See Notes on: How Champions Think, The Champion’s Mind, Winning the Inner Game of Tennis, Win Forever, Go Long!, Chasing Excellence, Coaching the Mental Game, 10-Minute Toughness, The Hoops Whisperer, Raise Your Game, The Way of the Fight, Win or Learn, Unbeatable Mind, Can’t Hurt Me, Discipline Equals Freedom, etc., etc. etc.
When our Heroes recommended I check out a book called It Takes What It Takes by Trevor Moawad, I immediately Amazon-ed it. And, when I got it on Saturday afternoon, I immediately started reading it (literally) and had it nearly read by the end of the weekend.
Trevor Moawad is a mental conditioning coach to elite performers. He is well known for being the mental coach to Seattle Seahawks quarterback Russell Wilson and has worked closely with prestigious NCAA football programs and coaches, the US Special Operations community, Major League Baseball, and the NBA.
This book is, as per the sub-title, all about “How to Think Neutrally and Gain Control of Your Life.” I loved it and, if you’re equally fired up by the mental-toughness-in-sports-and-life genre, I think you’ll enjoy it as much as I did.
Trevor’s ideas on “neutral thinking” (vs. negative or positive thinking) are genius.
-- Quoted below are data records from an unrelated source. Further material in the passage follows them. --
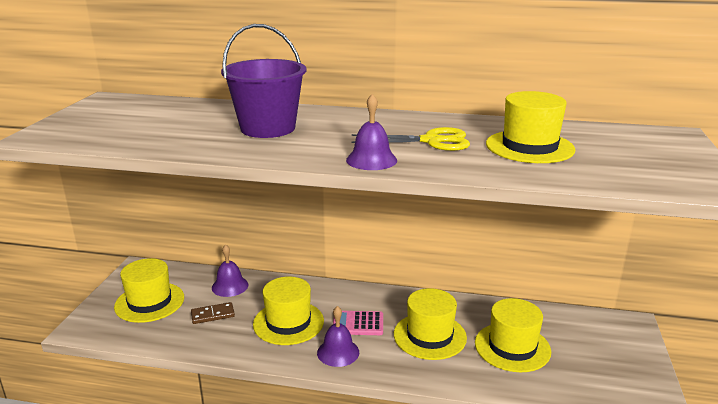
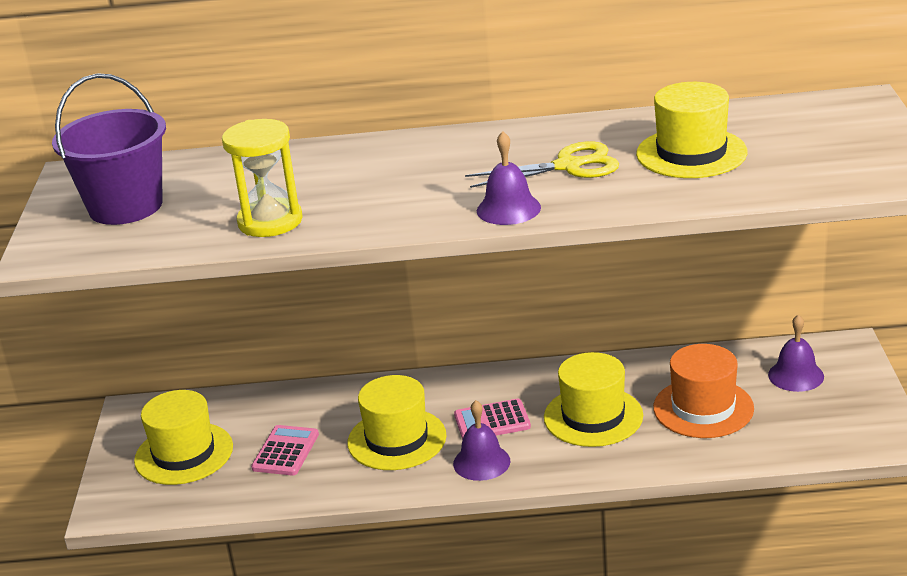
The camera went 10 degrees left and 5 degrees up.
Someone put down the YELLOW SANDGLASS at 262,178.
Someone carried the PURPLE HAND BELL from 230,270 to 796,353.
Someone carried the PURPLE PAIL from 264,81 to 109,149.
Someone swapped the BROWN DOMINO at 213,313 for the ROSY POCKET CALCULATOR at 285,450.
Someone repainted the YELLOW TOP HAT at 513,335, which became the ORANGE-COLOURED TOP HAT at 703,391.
We’ll talk more about those soon.
Today I want to chat about another one of his big distinctions.
At this stage, we’ve probably all heard about the whole progression from being “unconsciously incompetent” to “consciously incompetent” to “consciously competent” to “unconsciously competent.”
Basically: Most people say we want to go from being unconsciously incompetent (where you don’t know what you don’t know and therefore can’t address it) to consciously incompetent (where you know what you don’t know and can get to work on it) to consciously competent (where you know what you know but need to think about it to do it) to unconsciously competent (where you just do what you do without thinking about it).
Note: The highest level of development, they say, is being unconsciously competent.
Trevor tells us that he looks at it a little differently.
In his work with some of the world’s elite, he’s noticed that many peak performers don’t know HOW they perform at such a high level and that’s NOT a good thing if they want to SUSTAIN their world-class level of performance.
He shuffles the order around a bit and tells us that what we REALLY want to do is go from unconsciously incompetent to consciously incompetent to unconsciously competent to CONSCIOUSLY COMPETENT.
He tells us that we’ve GOTTA KNOW what works for us and then DO THAT OVER AND OVER AND OVER AGAIN.
👆 THAT’s how the greatest become the greatest.
He doesn’t use the word “protocol” but, elite performers basically know their protocol and they work it. RUTHLESSLY.
That’s Today’s +1.
What do YOU do when you’re on?
Are you doing it?
Let’s make our Competence CONSCIOUS.
And repeat it.
Day after day after day after day x Infinity.